Throughout the course of our careers, we have consistently championed the transformative influence of education in promoting environmental and social justice as ways to improve people’s lives and advance a more equitable society, albeit from different perspectives.
More than anything, these professional paths — one focused on DEI and the other on the natural environment — address the significance and centrality of diversity, equity, and inclusion (DEI) in advancing social and ecological justice by holding a broad view of planetary justice. This approach emphasizes kinship among all human beings as well as with our non-human relatives. Making relatives with one another and the world around us means we have an obligation to one another and to the natural world that we share. DEI work, for example, cannot be done in isolation, as it is not the duty of the single diversity officer or their office. Rather, it is a deep unabating commitment that requires the collective will of an institution to hold itself accountable to these higher ideals.
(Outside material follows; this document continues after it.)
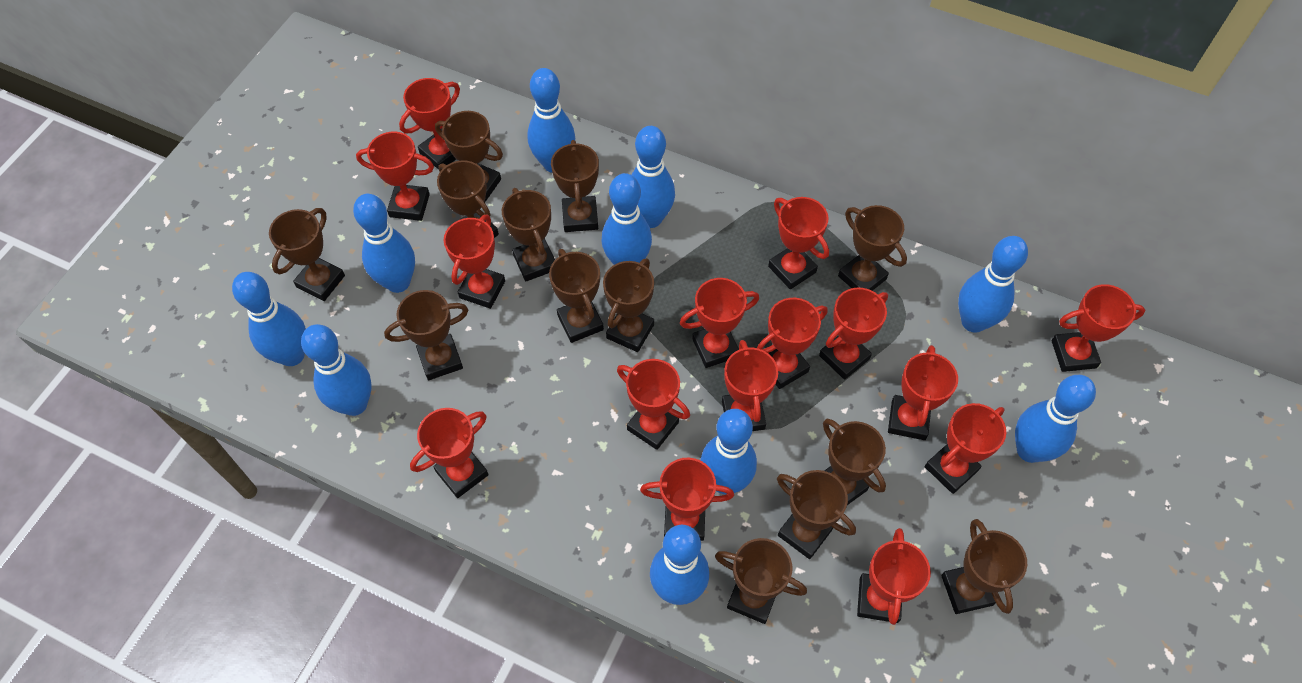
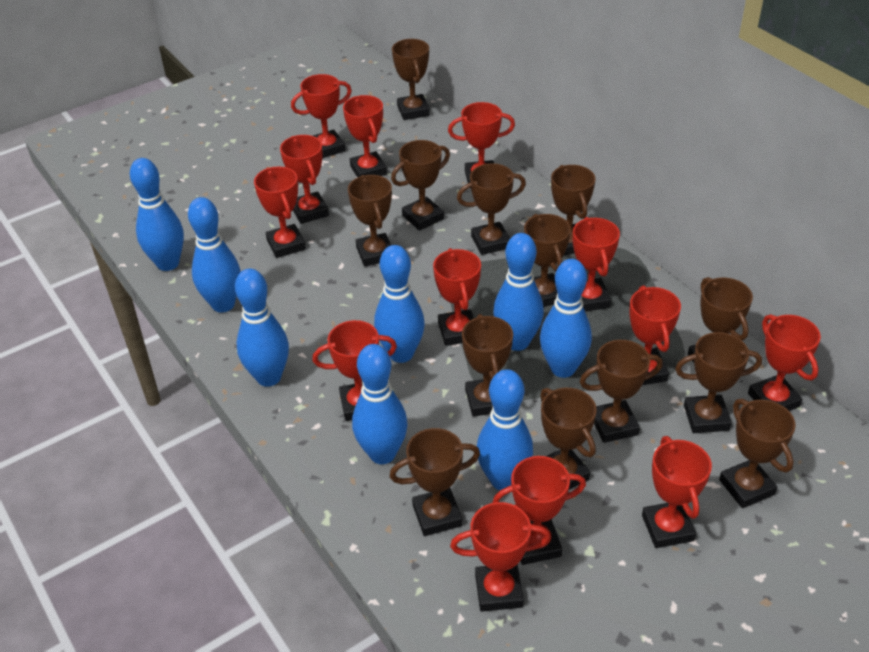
blue bowling pin: 10 -> 8
red trophy: 15 -> 13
Both DEI and environmental work can create the conditions for individuals and organizations to engage with one another, as well as the world that envelops us, through the portal of self-discovery. In doing so, people in community together become the connective tissue that empowers each of us to address the intractable issues of our time. Human beings can take action on these issues through our collective wisdom and commitment, which ultimately can bring forth and unleash our human potential for a greater good.
Another example, a central international aspect of environmental policy was the early recognition that negative environmental impacts fall disproportionately on those most vulnerable in the world. This pertains specifically to poorer countries that receive the world’s cast-off items, ranging from such items as computers, fast-fashion clothing, and garbage up to nuclear waste. As is the case globally, so it is within the United States. A recent study found that communities of color are likely to be more polluted and downwind of pollution sources (Professor Julian Marshall quoted in The Guardian, March 8, 2023). A stark example of this fact is that the most polluted air in the country is in Bakersfield, California, specifically the eastern section, which was one of the only parts of the city that Black people could live due to redlining and other forms of racism.
The intersection of social and ecological justice stems from the idea that inequity is born from the same flawed set of assumptions: that some people are “less than,” which creates fertile ground for prejudice and the -isms to take root; and that humans are better than other species, which gives rise to factory farming.
To describe this type of structural inequality, the term environmental justice was introduced — meant to reveal such inequities and seek to redress them. Dr. Robert Bullard, a distinguished professor of urban studies and environmental policy at Texas Southern University, is credited with coining this term. At the essence of his considerable scholarship is a premise of social justice. He calls upon us to use such research to reduce environmental, social, racial, and health disparities.
Other scholars, such as Vandana Shiva, have reminded us of the essential disconnect of the modern world. We have severed our being from the natural world, and this severing has resulted in gross injustice, not only for human beings. It also includes all species subjected to our actions of overusing our resources in a finite world. The indigenous scholar Robin Wall Kimmerer has noted, if we treated all as if we were truly “kin,” we would be going back to an ancient wisdom that creates a more harmonious balance among people and between peoples and the natural world.